Sunday, 8 July 2018
Distance 24 km
Duration 4 hours 50 minutes
Ascent 133 m, descent 205 m
We were keen to be on the move before the heat arrived, so we left just before 7 am.
Having thrown the horrible soft, sweet bread from the Moroccan shop into the hedgerow to damage the health of the local fauna, we took the long main street into town, past the spa hotels.
It was downhill all the way, and we could just imagine what it must be like to live here in winter, with the sun barely rising above the high ground to the south.
To our surprise, both bars that we had seen last night were closed, and the only thing open was a boulangerie, where we hopefully bought four pastries and some bread.
I asked for a demi-ficelle (a ficelle being a sort of small, thin baguette), but the lad behind the counter said they did not sell ficelles in halves, so we got a demi-baguette instead.
Thoroughly disgusted with the amenities of this town, we marched off, but took a wrong turn, which was lucky, as we came across another bar, and this one was open, its lime-green metal chairs and stripey tables set out on a corner in the sunshine.
The sweet, motherly barwoman brought us large coffees and a jug of hot milk, and we set about the serious business of breakfast.
We ate the half-baguette with butter and boiled eggs from the hotel in Moulins, plus salt from the Belgian café.
Seeing what we were doing, our hostess brought us a dish of her own jam, made from apricots and red currants out of her garden. In consequence we kept most of the pastries for later in the day.
By this time we were in much better spirits, but we managed to take another wrong road (there are four confusingly parallel roads leading out of the place), and ended up back at the bar, where our benefactress pointed us up through a lane to the edge of the ruined château. After that we had no further trouble.
An hour’s stroll through an agricultural paradise brought us to the village of Franchesse on a slight ridge.
The houses were strung out prettily along the road and among them was a bar, so we went in to refresh ourselves and to finish off the pastries that we had not eaten for breakfast.
It was a charming little yellow-painted room with a garden terrace at the back.
Pressing on again, we decided not to take the more circuitous minor road, preferring the direct way along the D1, which was as empty of cars as we could wish.
It was hedged with hawthorn and blackberry, beyond which green pastures rolled to the horizon.
There were houses here and there along the road, most with a well-tended vegetable garden attached.
We noticed one large bed that was lying fallow, and in the manner of the French gardener, it had been sown with wildflower seeds. This charming phenomenon is called “une jachère fleurie”.
After an hour we came to another village, Limoise, and it too had a bar, so naturally we paid it a visit.

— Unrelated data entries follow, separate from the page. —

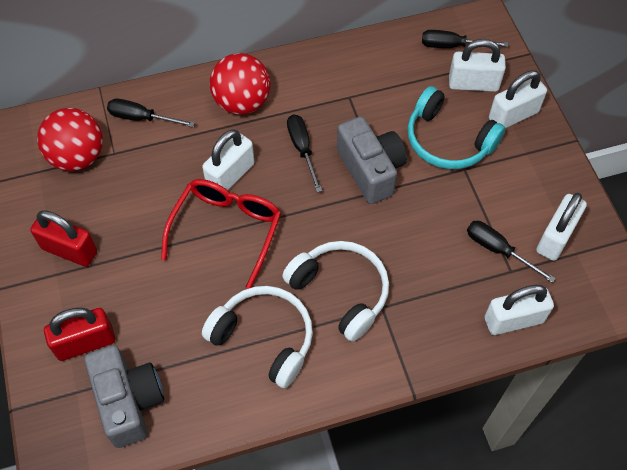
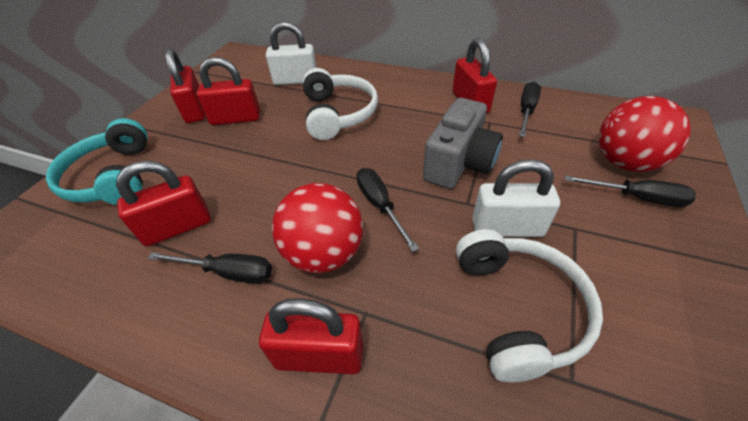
grey camera: 2 -> 1
red glasses: 1 -> 0
red padlock: 2 -> 5
white padlock: 5 -> 2

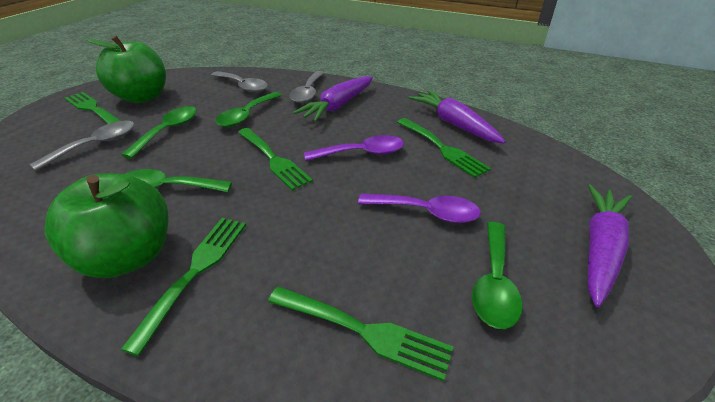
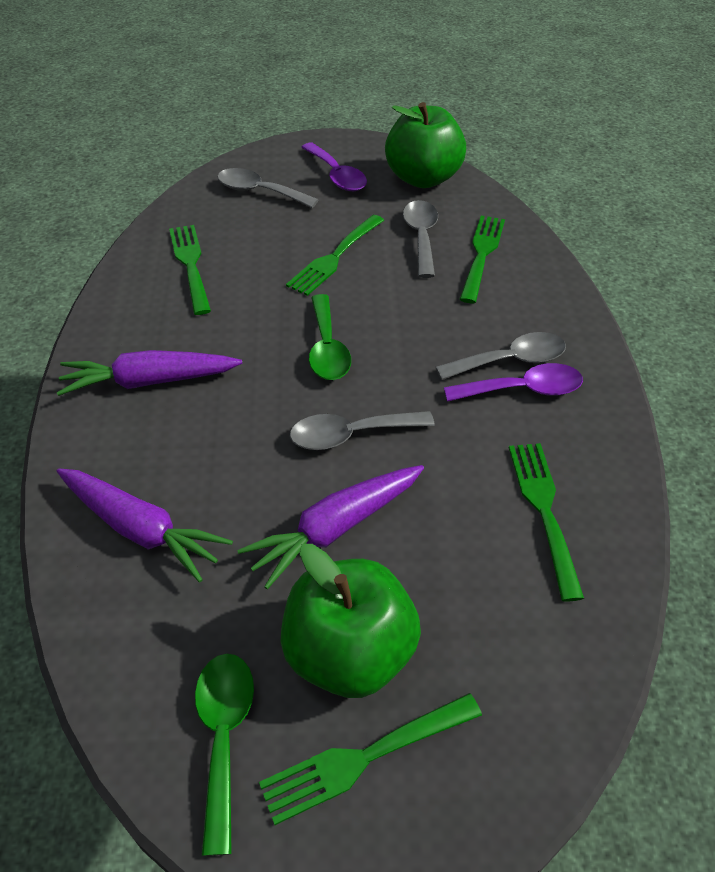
green spoon: 4 -> 2
grey spoon: 3 -> 4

It was turning out to be a very well-refreshed day, but we still had a good ten kilometres to go, and we had to make another decision as we left Limoise.

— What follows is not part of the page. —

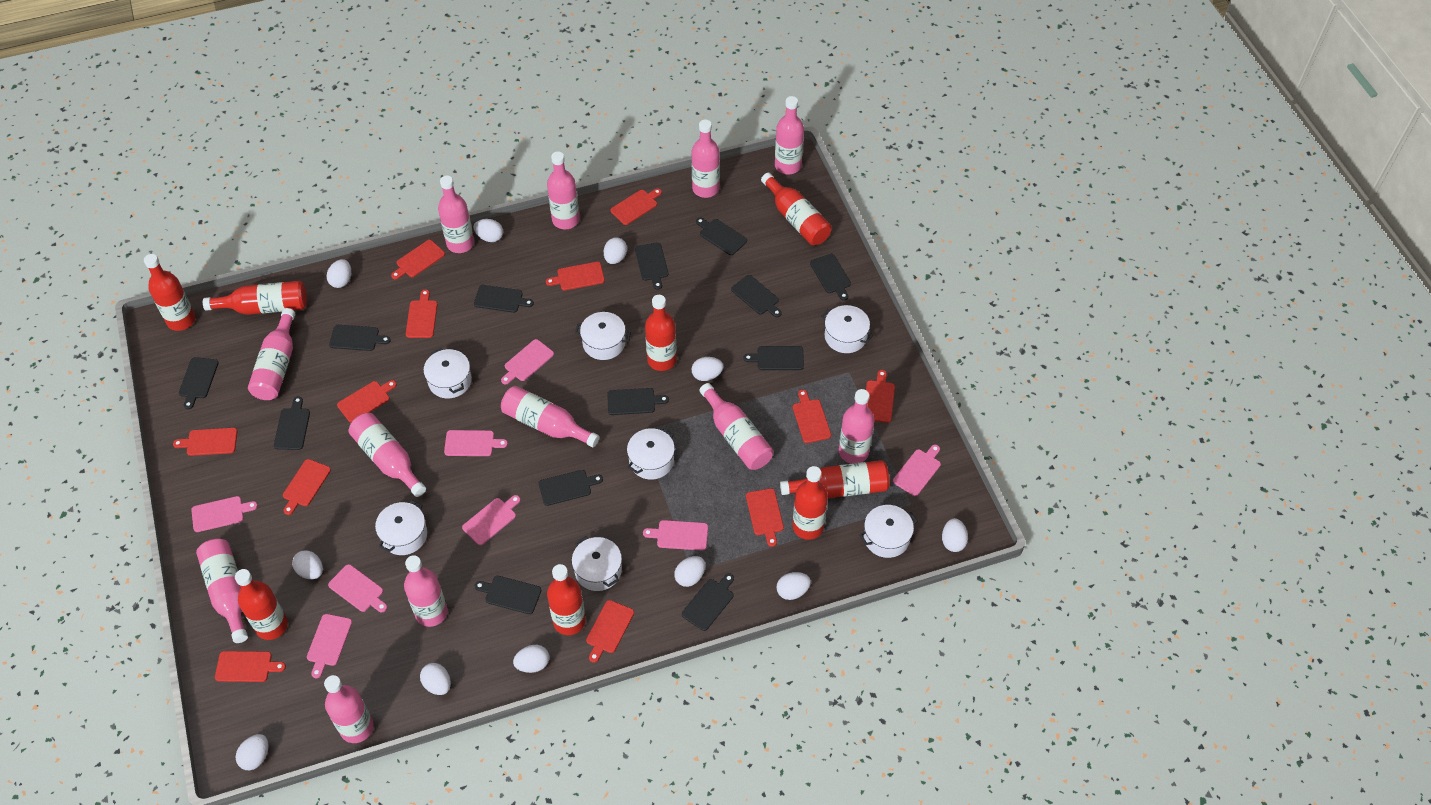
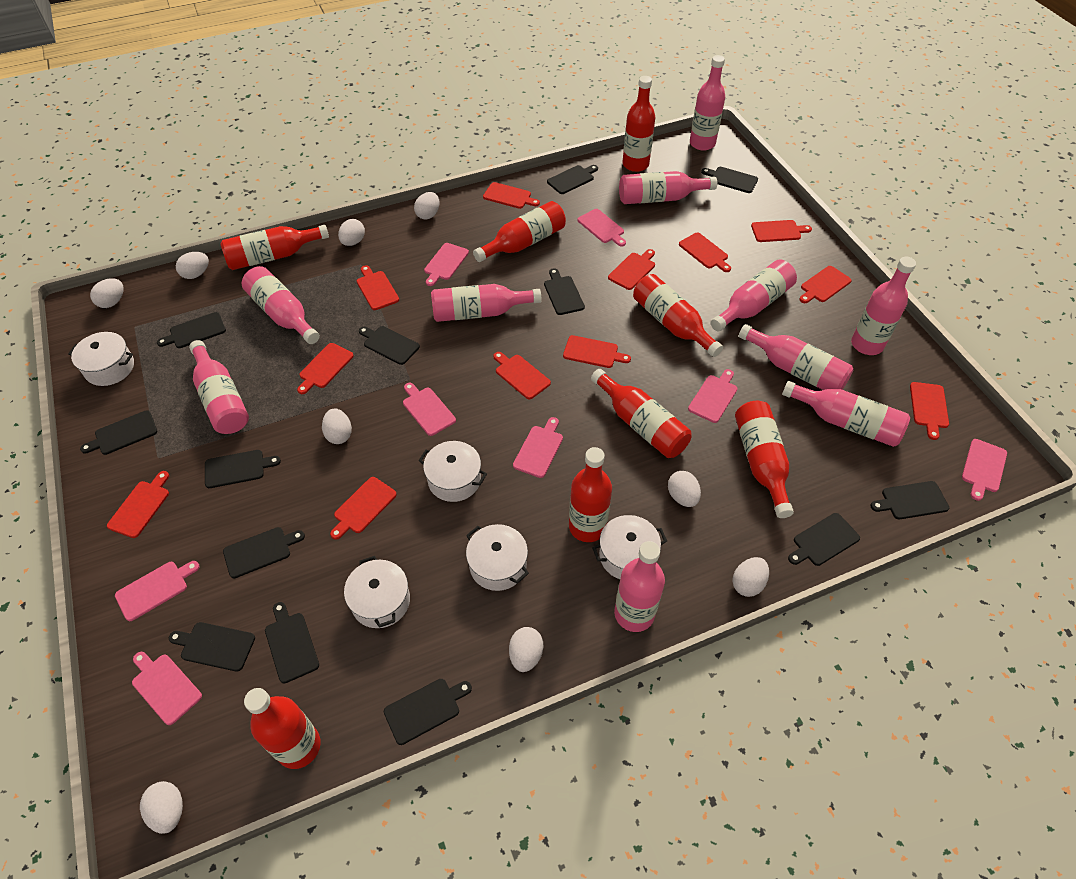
pink bottle: 12 -> 10
white egg: 11 -> 9
white pot: 7 -> 5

The route that we had mapped out for ourselves involved a deviation of several kilometres to join the GR300, which we would then follow into le Veurdre, our destination for the day. However, this GR was entirely on bitumen and so was most of the deviation.
Given the lack of traffic on the straight road (whether because it was Sunday, or it is always like that), we did not see the virtue of adding to the distance, so we set off along the D13.
It was not the most interesting walk in the world, but nor was it the least.
Our main problem was the scorching midday heat, and we were grateful for every tree that cast its shade onto the road.
As we came into the village, the street was lined with low, whitewashed cottages, with the black spire of the church rising behind them.
Although we did not see it, we were now very close to the Allier again, having angled sharply away from it at Moulins.
There were a few shops, all closed at 1 pm on a Sunday, but around the corner was a long, handsome, freshly painted hotel with a terrace shaded by a large tree (l’Hôtel du Pont Neuf).
People were lunching, mostly indoors for some reason, but we sat outside and celebrated our arrival with a beer.
Having confirmed that the restaurant would be open this evening, we walked the last half-kilometre to the camping ground, which was tucked in amongst the houses in a welcoming way. There was nobody at the acceuil, but several tents and caravans occupied the hedged enclosures.
We had showers, finishing just before the arrival of a flock of young cyclists to do the same thing, which seemed to take them hours.
They were camping in a huge long tent at the back of the camping ground, near a stream, and there was an equally long trestle table covered with an awning for their meals.
We had no intention of eating so humbly, and as the heat drained from the day, we walked back to the hotel and sat down under the awning to consult the menu, whereupon we heard English being spoken by a couple at the next table and fell into conversation with them.
They had no idea where they were, as their car had broken down near Bourges, and the insurance company had put them in a taxi and paid €137 to send them to this remote hotel, probably because the owners were English. This was news to us, as they had shown no sign of it.
We began our meal with a shared salade paysanne, elegantly presented in a glass bowl and accompanied by a vegetable parcel wrapped in filo pastry.
We augmented this with several pieces of fresh baguette and a glass of the local red.
Then Keith had his great stand-by, entrecôte and chips, while I had truite meunière, in memory of the wonderful one that I had had at Lavoûte-Chilhac. This one was also excellent.
A table covered in spotless linen was drawn up beside me and the waiter daintily extracted the spine of the fish before presenting it to me.
As we were paying the bill, we asked our host whether we could come for breakfast in the morning. We were very welcome, he said, any time from 7:30 am.